In a study published in the journal Clinical Obesity, researchers surveyed 123 patients managing their weight and did their physical and mental analysis.
How did the research start?
The study analysed results from an online questionnaire conducted between April 15 to May 31. With an average age of 51, about 87% of participants were women. The average body mass index for these patients was 40.
What did they find?
After the analysis of the online questionnaire, it was found that nearly 70% of these individuals faced more difficulty in achieving their weight loss goals, while 48% had practiced less exercise time, and about 56% did lower intensity workouts.
Study author Jaime Almandoz stated: “The major strength of this study is that it is one of the first data-driven snapshots into how the covid-19 pandemic has influenced health behaviours for patients with obesity.”
During these testing times, those struggling to shed their excessive weight found that their eating habits suffered severely. In fact, stockpiling of food increased in nearly half of patients and stress-eating in obese individuals reached 61%.
A study published in the journal The BMJ found that age, obesity, and underlying illness have emerged as risk factors for a severe case of covid-19, which can turn fatal. Many underlying illnesses that already impact obese people’s lives have certainly increased their risk of contracting the virus.
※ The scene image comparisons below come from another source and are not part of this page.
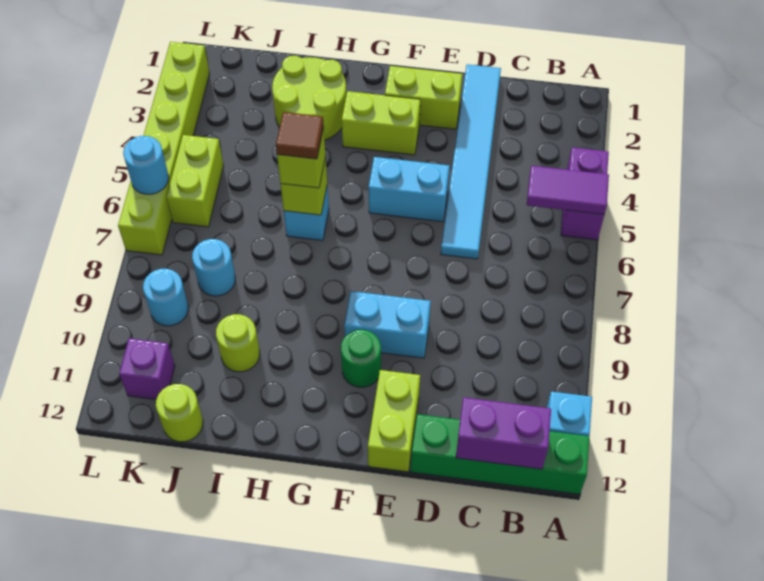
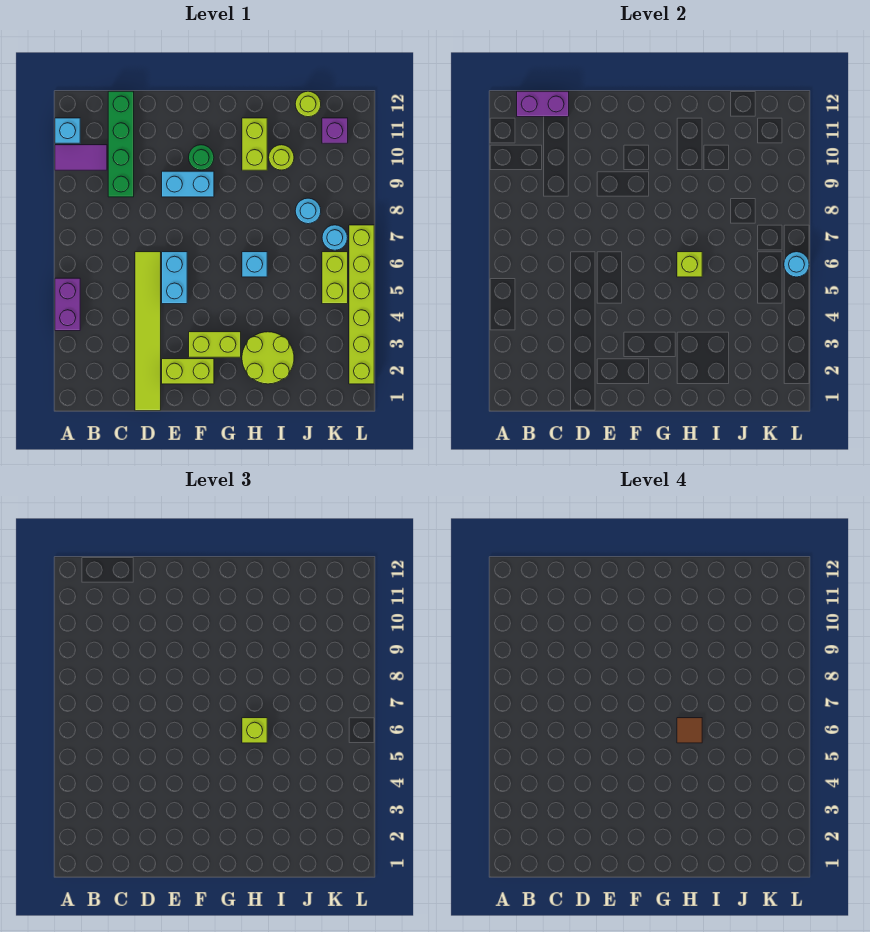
purple tile A5:B5 level 2 -> purple tile A10:B10 level 1
green brick A12:D12 level 1 -> green brick C9:C12 level 1
cyan tile D1:D6 level 1 -> lime tile D1:D6 level 1
cyan brick E5:F5 level 1 -> cyan brick E5:E6 level 1
lime brick E11:E12 level 1 -> lime brick H10:H11 level 1
cyan round brick K9 level 1 -> cyan round brick K7 level 1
Study author Almandoz also said, “Unchecked diabetes, hypertension, and other obesity-related comorbidities will create a huge backlog of needs that will come back to haunt us.”
Social isolation has certainly added to the physical and mental struggle they’re already undergoing. The author stated: “When you throw in disruptions like social isolation, coupled with losing your job and insurance coverage, a potential disaster is waiting to unfold.”
The study found that about 73% of the patients experienced increased anxiety and close to 84 % had increased depression.
With a high risk of death from coronavirus, struggling mental health and unhealthy foods as a crutch, life for obese individuals during this pandemic has certainly taken a hit. Health professionals can use this study to find effective strategies to minimize the physical and psychosocial health impacts from covid-19 among adults with obesity.